"With (Ford CEO Jim) Hackett, we're all in. We're going to be bigger and we want to change the process," Ted Cannis, Ford's global director of battery electric vehicles, said during a recent interview with Engadget. The automaker is adjusting to a rapidly changing automotive world. That means dropping vehicles that no longer sell (cars) and making sure that its lineup is electrified.
Moving away from cars and simultaneously going electric may seem counterintuitive (it takes more energy to move all that extra weight), but SUVs and trucks offer more battery space and consumers have voted with their pocketbooks that they want the room these bigger vehicles provide.
According to Cannis, the move to electrification is also driven by consumers, thanks to advancements in EV technology. "When it was compliance cars, there's nothing wrong with Ford Focus Electric. It's executed well. But, it's not too exciting," he said.
Those days are over (or at least coming to an end). Instead, in his view, adding a battery to a car should make it better for drivers. "Let's make them awesome. Let's amplify what's best about that for that user group and really make awesome vehicles." The automaker is no longer seeing high mpg and battery-powered cars as a government-mandated necessity. Instead, EVs and hybrids have become an opportunity to appease a market hungry for technology and a greener lifestyle.

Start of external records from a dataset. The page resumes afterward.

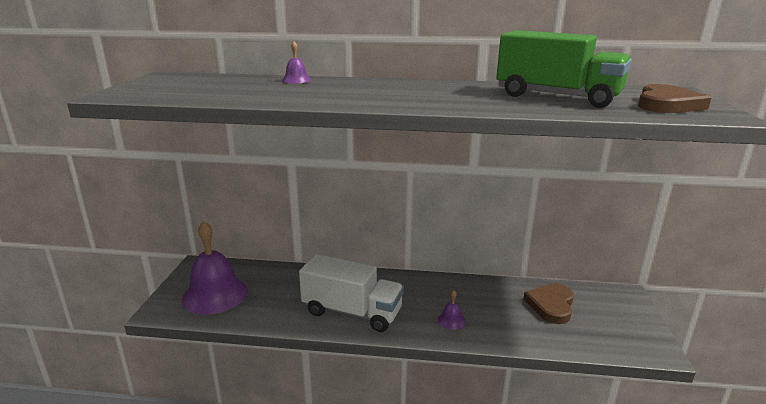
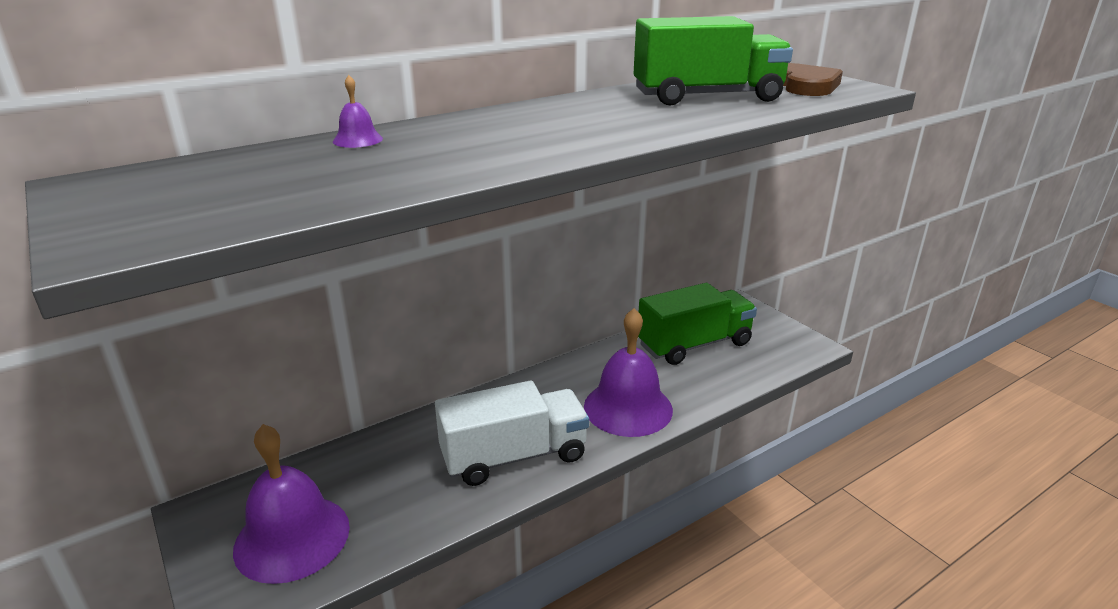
camera: 40 degrees left, 5 degrees up
(451, 320) = (628, 407): purple bell -> purple bell, size x2.44
(551, 305) = (694, 344): brown heart -> green truck

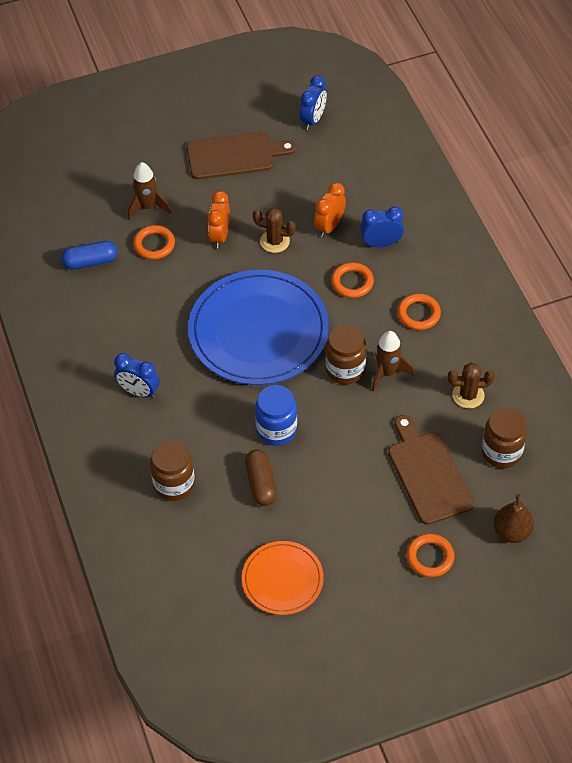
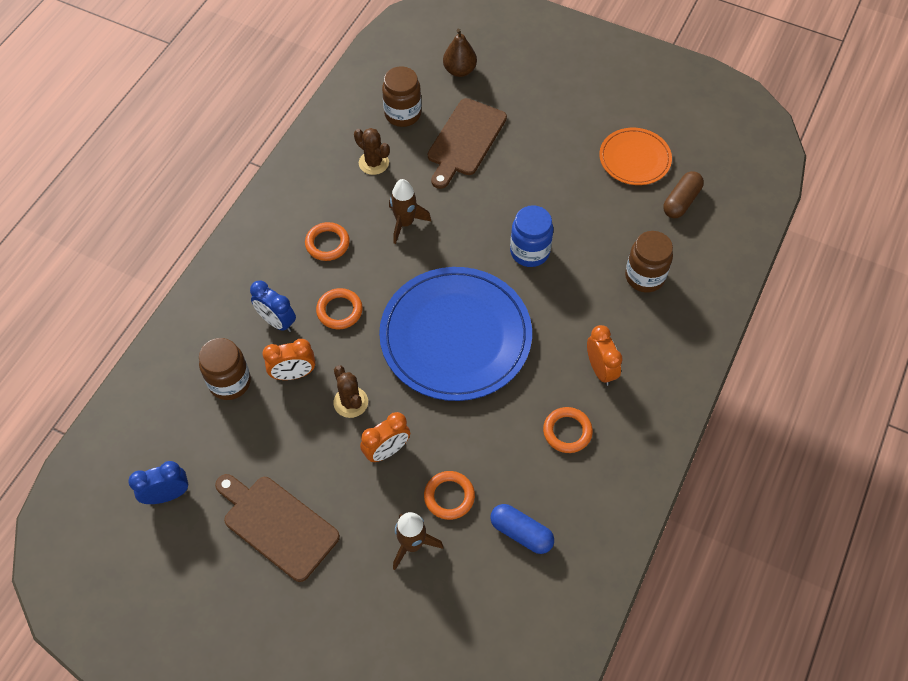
camera: 135 degrees left, 5 degrees up
(139, 392) = (600, 369): blue clock -> orange clock
(261, 483) = (582, 226): brown capsule -> brown capsule (681, 201)
(345, 369) = (430, 251): brown jar -> brown jar (230, 382)
(430, 557) = (526, 97): orange ring -> orange ring (567, 431)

That includes bringing the "awesome" 300-mile range Mustang-inspired small SUV (codenamed Mach 1) to a dealership near you in 2020. After that, the company will introduce 40 electrified vehicles (16 of which will be EVs) worldwide by 2022.

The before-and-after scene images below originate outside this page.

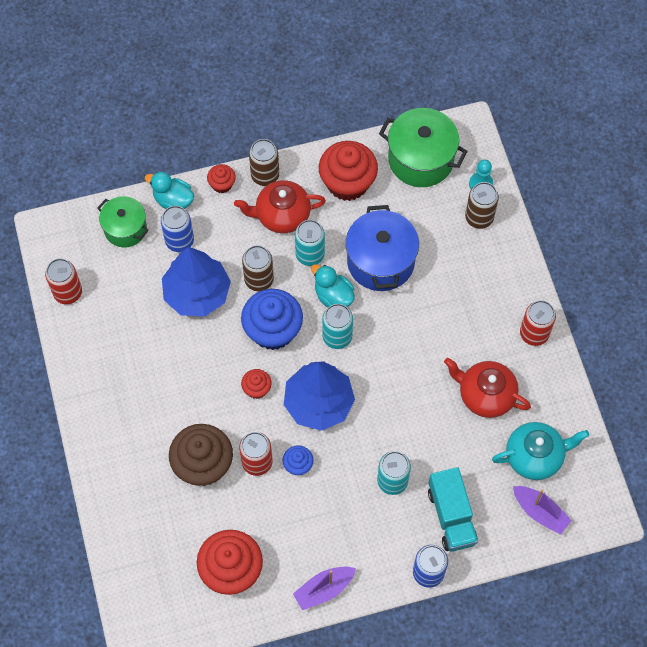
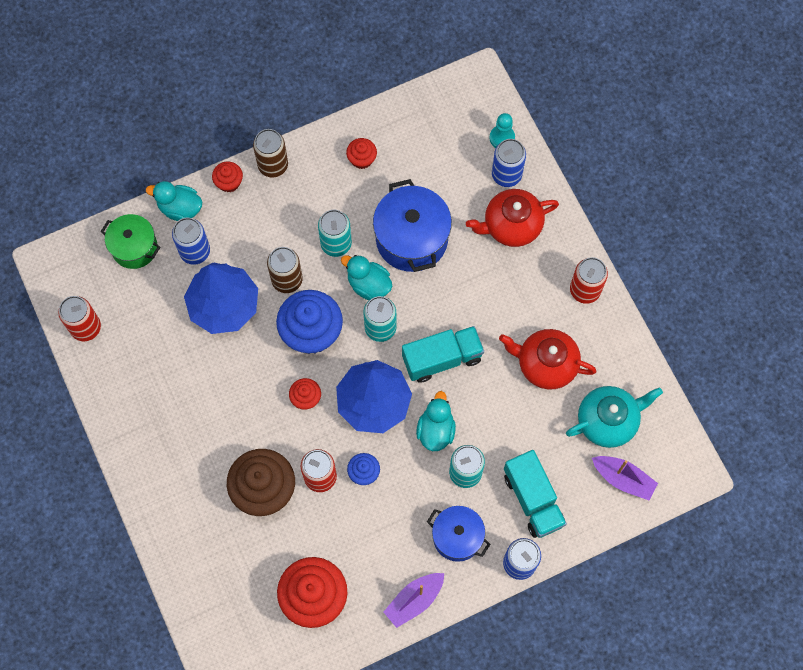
camera: 10 degrees left, 5 degrees up
(282, 215) = (298, 206): red teapot -> red teapot (511, 225)
(347, 182) = (362, 159): red cupcake -> red cupcake, size x0.49
(372, 438) = (436, 430): none -> turquoise duck
(374, 538) = (457, 537): none -> blue pot
(389, 374) = (442, 359): none -> turquoise truck
(421, 159) = (434, 121): green pot -> none
(479, 218) = (506, 175): brown can -> blue can

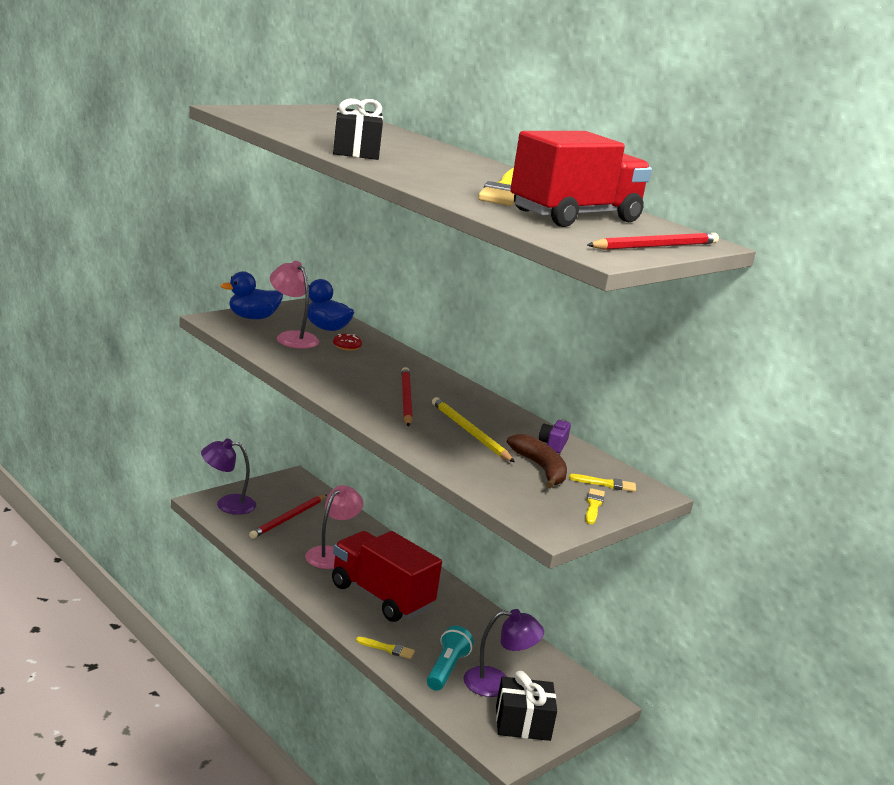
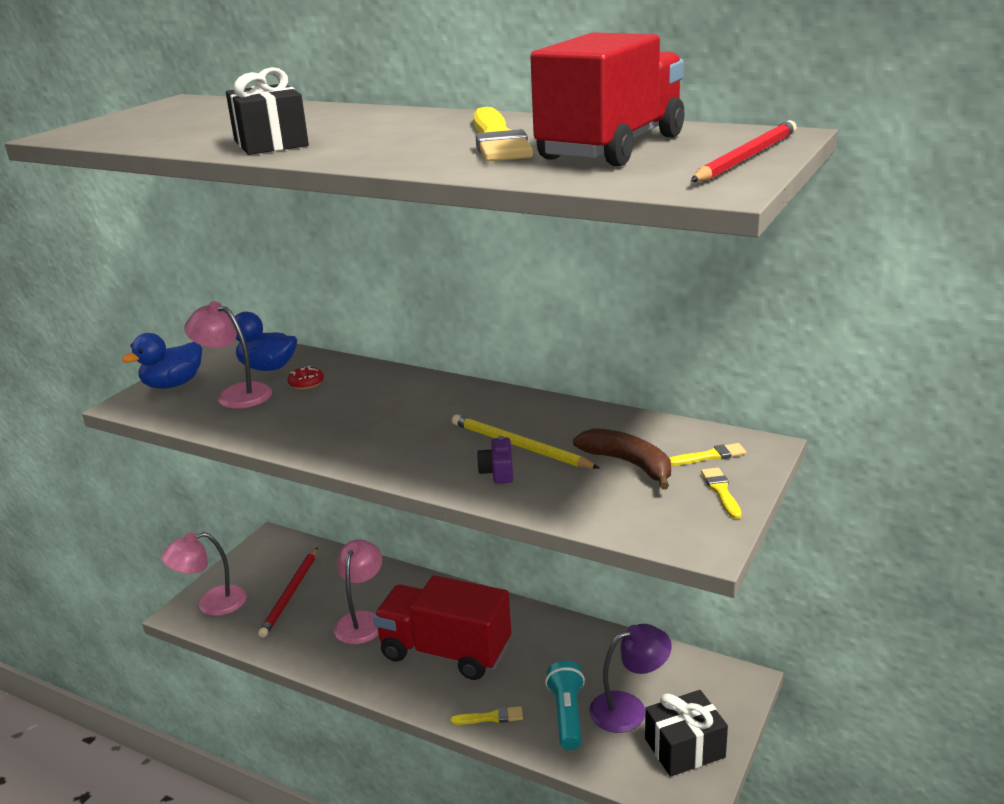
camera: 15 degrees left, 5 degrees up
(227, 504) = (212, 604): purple lamp -> pink lamp
(406, 399) = (419, 429): red pencil -> none
(553, 444) = (616, 426): purple camera -> purple camera (498, 472)

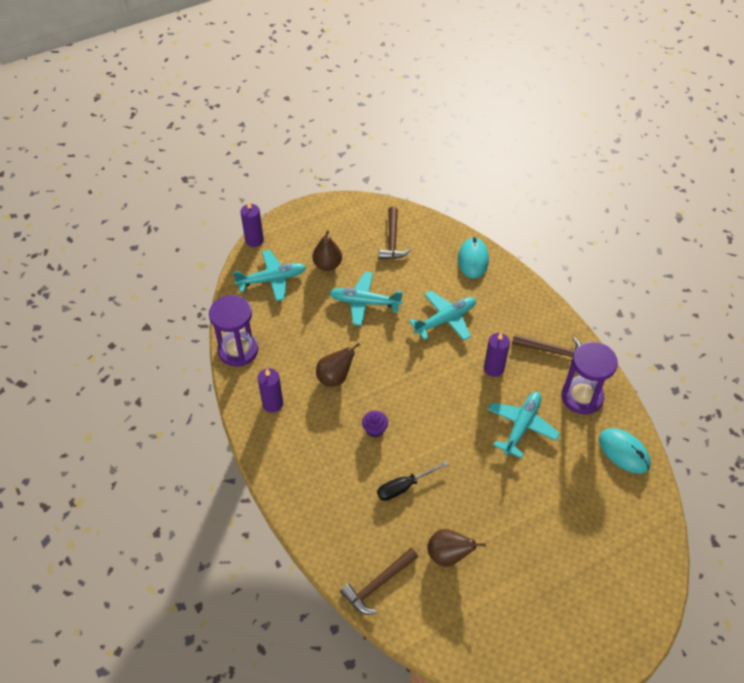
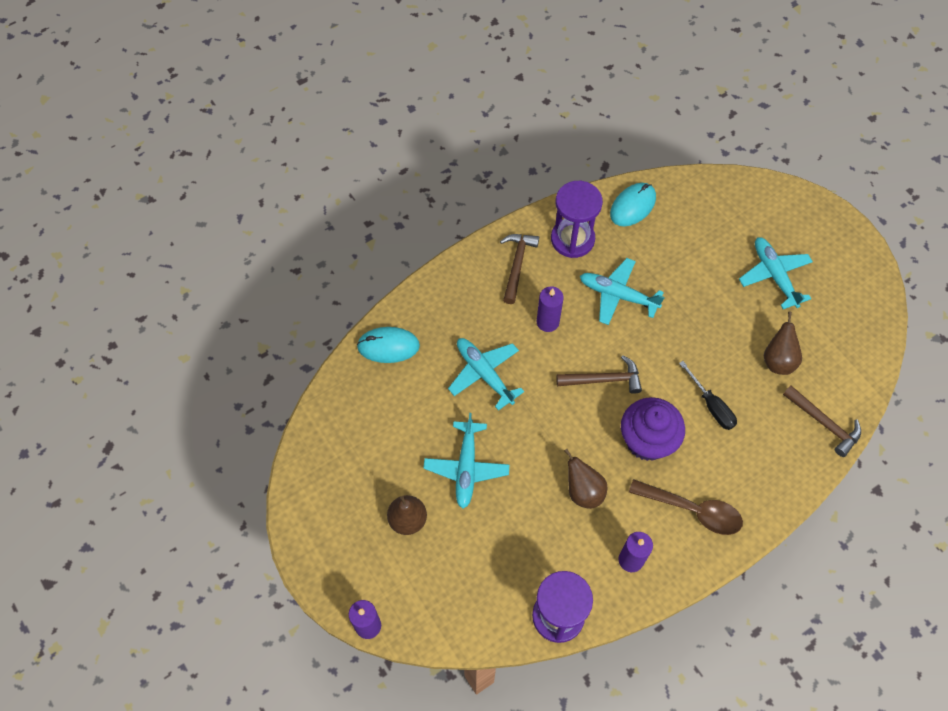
camera: 95 degrees left, 10 degrees up
(272, 279) = (438, 589): turquoise plane -> turquoise plane (774, 275)
(307, 455) = (693, 510): none -> brown spoon
(375, 430) = (647, 440): purple cupcake -> purple cupcake, size x2.11
(392, 240) = (360, 441): brown hammer -> brown hammer (604, 379)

This new direction and excitement about electrified vehicles is a bit of an about-face from 2016, when former CEO Mark Fields shared his concerns that EV sales were soft. That's despite Tesla Model 3 pre-orders hitting over 300,000 a few months before his remarks.

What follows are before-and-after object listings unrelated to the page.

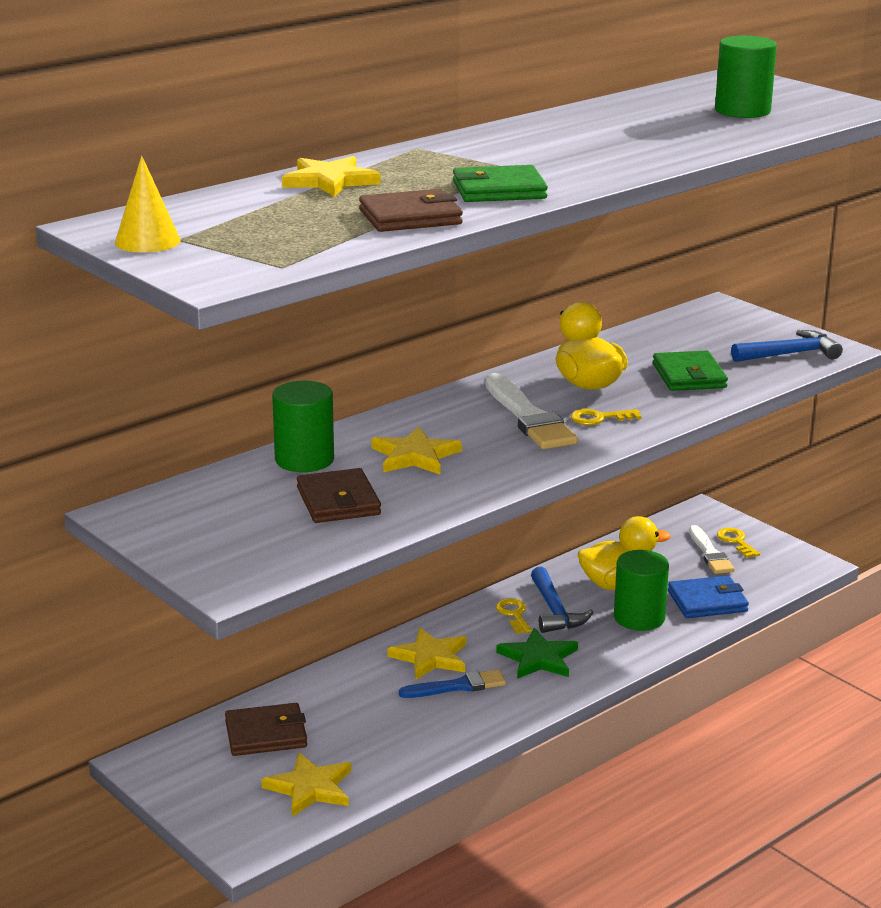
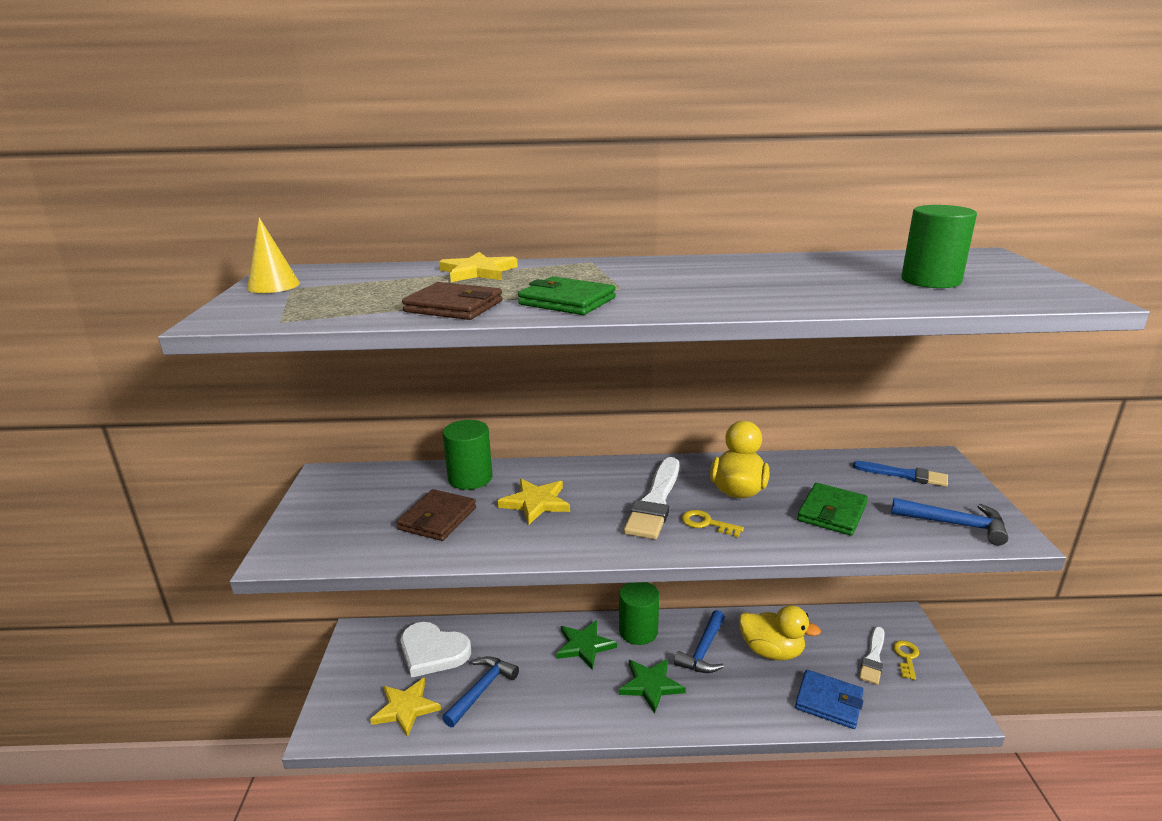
camera: 40 degrees right, 0 degrees up
(266, 734) = (433, 652): brown wallet -> white heart
(372, 737) = (482, 689): none -> blue hammer
(430, 657) = (584, 646): yellow star -> green star
(457, 686) = (575, 679): blue brush -> blue brush (904, 475)
(514, 614) = (673, 639): yellow key -> none
(639, 617) = (759, 688): green cylinder -> green cylinder (638, 631)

There's a new CEO at the helm, though and according to Cannis, Hackett is adjusting how the company operates from end-to-end for this electrification plan. Cannis said the company wants to move quicker, like a startup. It's not a small division or test program, this is the entire organization moving towards a single goal to bring electrification to the road. It better hit those goals because it needs to do some catching up.
Ford is behind right now. Its Focus EV is just an internal combustion engine (ICE) vehicle that's been modified to be an EV. Meanwhile, Nissan, Honda, GM, Jaguar and, of course, Tesla are building and selling EVs built from the ground up. Some of those cars are actually awesome. The Focus EV, not so much.
On Ford's horizon, though, are crossovers, SUVs and even a hybrid F-Series (you can't beat that electric torque). They're vehicles that are meant to be sold on features instead of gas mileage. The automaker wants you to buy them because you have some sort of emotional connection. Very few of us buy cars based on logic; it's all about what you like and what you think you need. Ford is hoping you think you need an "awesome" EV crossover that sort of looks like a Mustang. It's not just hoping; it's betting everything on it.